Marketing Vs. Sales: What’s The Difference?
The key to business growth relies on a collaboration between your marketing and sales. Even though they are two equally essential but distinct functions, in today’s environment their roles overlap. Why? Because the buying process has changed so dramatically over the past 10 years so that the lines between the two functions are now blurred.
If your marketing strategies, messages, and tactics don’t align with what your sales people are saying when they talk with customers and prospects, you will be creating confusion, weakening your brand, and most likely losing the sale. Bummer!
No matter your size or industry, the key to serious growth is aligning your sales and marketing functions. So to help you do that, let’s take a look at the role each function plays in your business and how they intertwine, support, and complement each other more important than ever.
Let’s start by defining the two. A high-level explanation of marketing vs. sales would be that marketing gets you a conversation while sales close the deal. But there’s more to it.
As mentioned above, marketing’s role is to create a conversation. What does this mean? If there is a a person looking for a product or a solution to a problem and there is someone who has the right product or the solution to that problem, marketing gets them together. It alerts the person searching that there is a potential solution to their problem and lets the seller know that someone is interested in their solution. It creates the opportunity for a mutually beneficial conversation to happen.
Being a marketer, I’m going to tell you that marketing rocks for a number of reasons.
- It grabs the attention of your audience;
- It creates leads;
- It gets prospects to find you instead of you having to find them;
- It engages with your fans;
- It separates you from your competitors;
- It educates your customers and prospects about how you can help them;
- It shares your brand story, building trust in your business based on the promise of the unique value you will deliver; and
- It builds loyalty so you can charge a price premium, run into less competitive threats, and enjoy recurring revenue or increased profitability.
Cool, huh? Good marketing should grab a prospects attention, educate them on your solution, and build enough trust that he or she will call and want to do business with you. And then repeat that process again and again.
Marketing is important in order to engage your audience, but what happens once you have their attention and intrigued them enough to want to talk with someone at your company? That is when the sales process comes into play. You answer final questions, overcome objections, close the deal, serve the customer, and make your money. Like marketing, sales also serves to connect a person to your business. Sales completes the process of why someone should buy from you and has the opportunity to create a personal relationship with the customers, leading you to being able to make the current sale but more importantly, future sales as well.

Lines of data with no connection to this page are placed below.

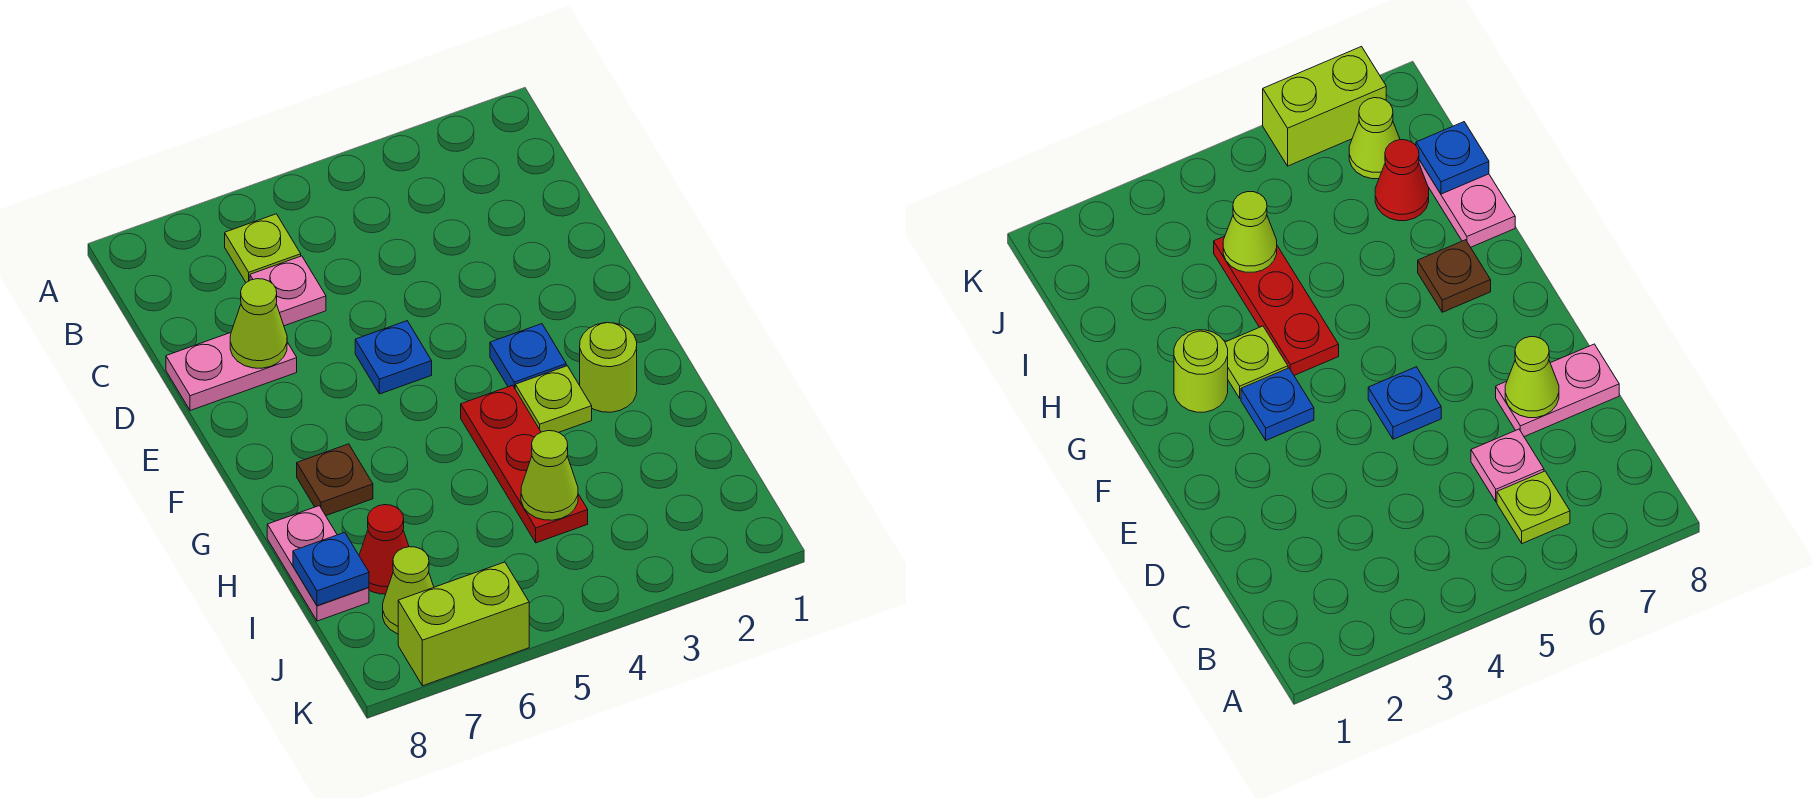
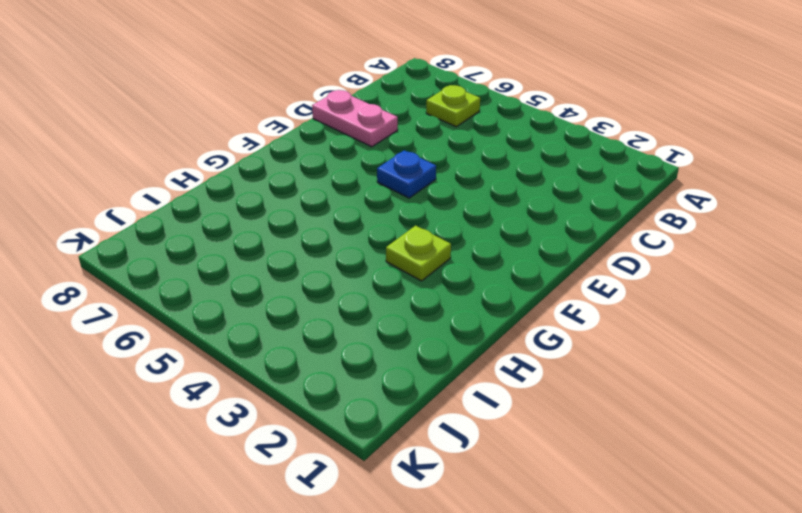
none -> pink plate C6 level 1
none -> blue plate F3 level 1
none -> lime round brick G2 level 1

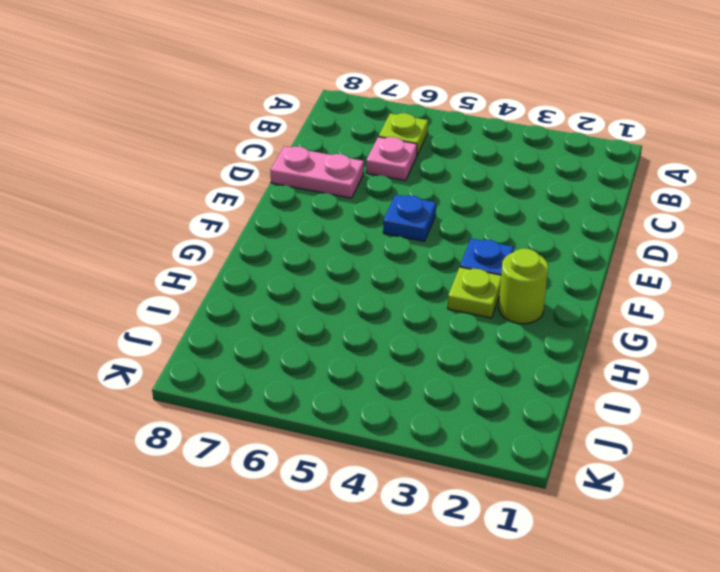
none -> red plate G4:I4 level 1
none -> brown plate G7 level 1
none -> pink plate H8:I8 level 1

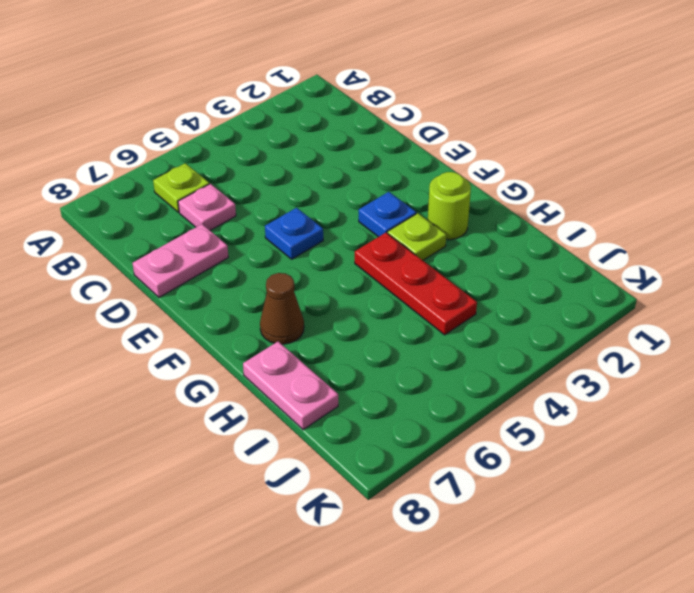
brown cone G7 level 1 -> brown plate G7 level 1
none -> red cone I7 level 1
none -> lime cone J7 level 1
none -> lime brick K6:K7 level 1

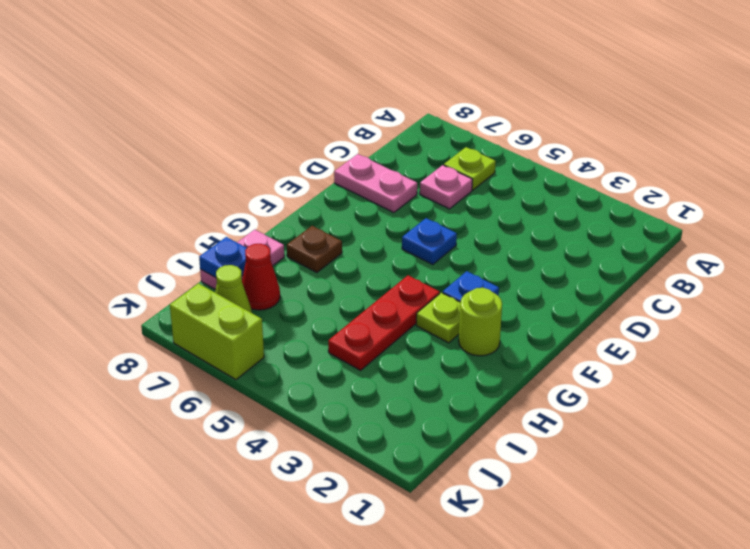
none -> lime cone D7 level 2
none -> lime cone I4 level 2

Like marketing, sales activity can cover a wide range of tasks. Taking a customer through the sales journey can include all, or some, of the following actions whether you are selling a product or a service.
- Understand what the client is looking to accomplish or the challenge they are trying to solve.
- Once you understand your customer’s needs and how your solution could provide them value, create a proposal or quote.
- But wait, you’re not done yet! After you provide your quote, you may need to work with your customer to overcome their objections.
- Most importantly, follow up with your new customer to make sure they had a great experience.
- Follow up with them at a designated time to see if there is an opportunity for repeat sales or an upsell.
As I said, I think marketing rocks, but as a small business owner I also wear the sales hat. I’ve learned that sales rocks, too! What I love most about sales is building and maintaining those important customers relationships.
Marketing vs. Sales or Marketing and Sales
After looking at the definition and different responsibilities in the sales and marketing process, you should have a better understanding of the objective of each function.
But seeing as how they have such a symbiotic relationship, is Marketing versus Sales the appropriate terminology? Probably not. These two activities work hand in hand, so every conversation you have about growing your business and attracting customers should really include Marketing AND Sales activities. You can’t draw a line and say “Well, I’m just working on marketing today so I don’t need to think about anything in the sales process.”